実際の連続殺人事件をベースに、ある熱帯魚店の店主が、知り合ったばかりの大型熱帯魚店の店主が計画した殺人に加担させられていく姿を描いたサスペンス。

妥協なく表現にぶつかっていく園子温の演出はよくできているけど、いやはや妥協なくグロい。
死体処理描写自体は当たり前にグロいが、登場する人間そのものがそもそもグロいw
人の解体でバラバラになった肉片なども普通に表現されるので、そういうのに免疫のない人はムリだろう。
俺はそういう描写は全然平気なのだけど、ここまで血まみれ描写が際立っていると、さすがに何か笑えてくる。

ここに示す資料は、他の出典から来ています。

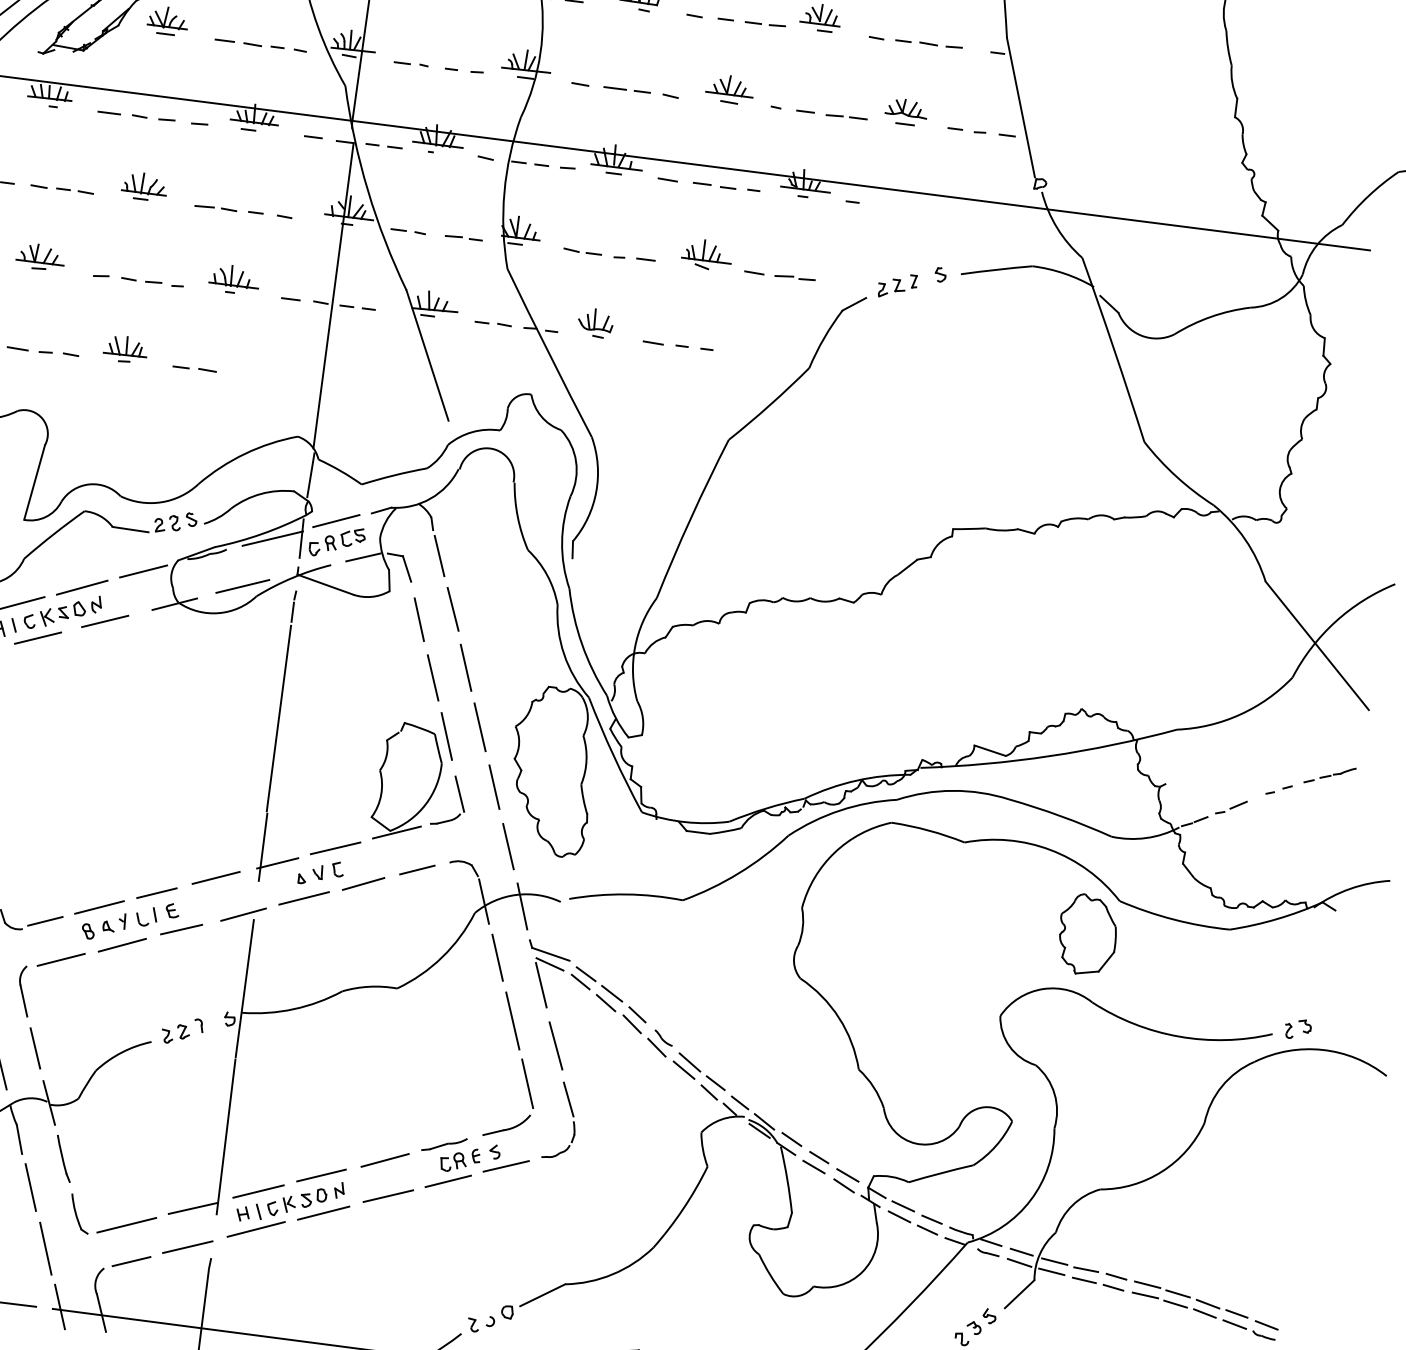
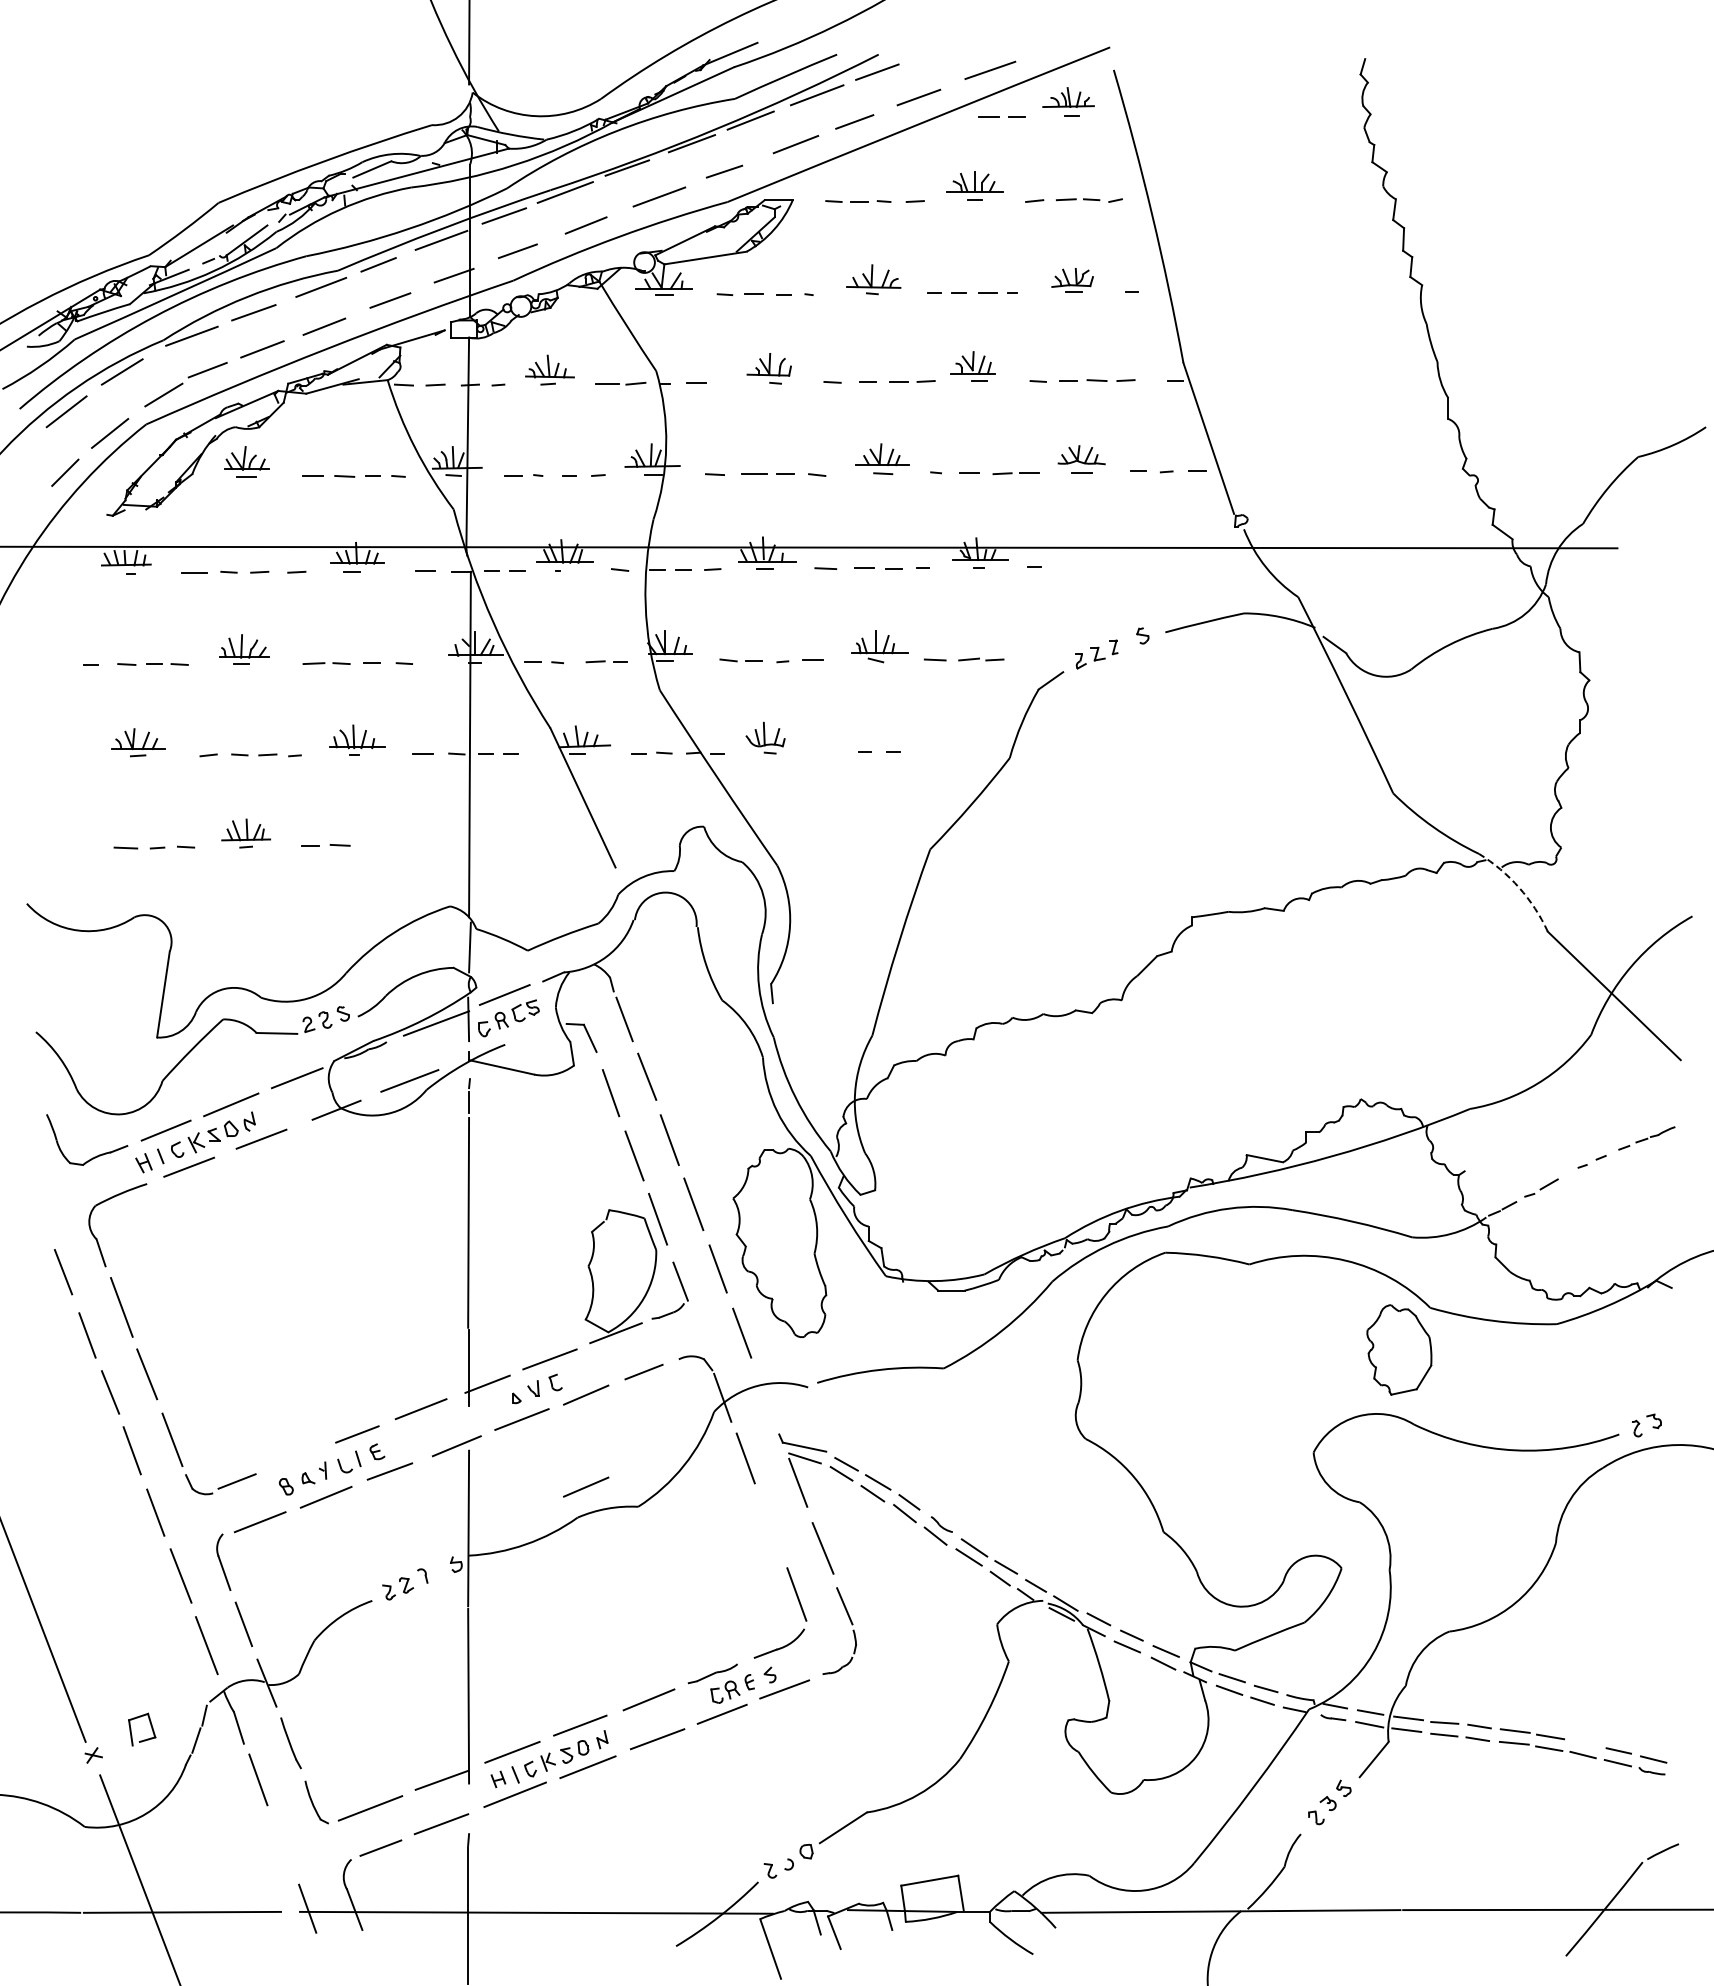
line: (653, 342) -> (832, 751), removed
arc: (1245, 539) -> (1519, 887), solid -> dashed
line: (362, 557) -> (539, 1031), removed
line: (521, 906) -> (765, 1397), removed
line: (99, 907) -> (295, 1458), removed
line: (353, 964) -> (586, 1486), added
line: (512, 1020) -> (771, 1526), removed
line: (45, 1248) -> (283, 1845), removed
line: (1208, 1304) -> (1585, 1744), removed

巻き込まれ型の主人公(吹越満)はパッとしない中年だけれど、話を引っ張る殺人者の村田(でんでん)はかなり特異なキャラクター。
異様なほど人当たりの良い出会いの場面から、平然と人を殺していく顔までが不気味な同居をしている。
殺しは平然なのに悪意がないわけではなく、完璧な証拠隠滅を図っているところは悪事だという認識はあるらしい。
それでもシステマチックに解体する姿は尋常ではないわけだが。

ちなみに、殺人を共謀している村田の妻もオカシイのだが、このキチガイじみた映画が映画としての魅力を持っているところは、やはり表現に妥協していないという点が画面からにじみ出ているところだろうか。
間違いなくこれは映画館でかけるために作った映画で、地上波で流そうなんて夢にも思ってないだろうしw

しかし、ただ凄惨なのかというとそうでもない。
凄惨を通り越して、ギリギリ笑いになっちゃうんじゃないかというところで踏みとどまっている感じ。
登場人物たちも、やってることもみんな頭がオカシイのにそれでもそう思えるところが良いと思う。

最たるところは、村田(でんでん)が「ちょっと痛い」と漏らす場面。
あれは違和感と皮肉の中にある、見事に瞬発的なギャグだった。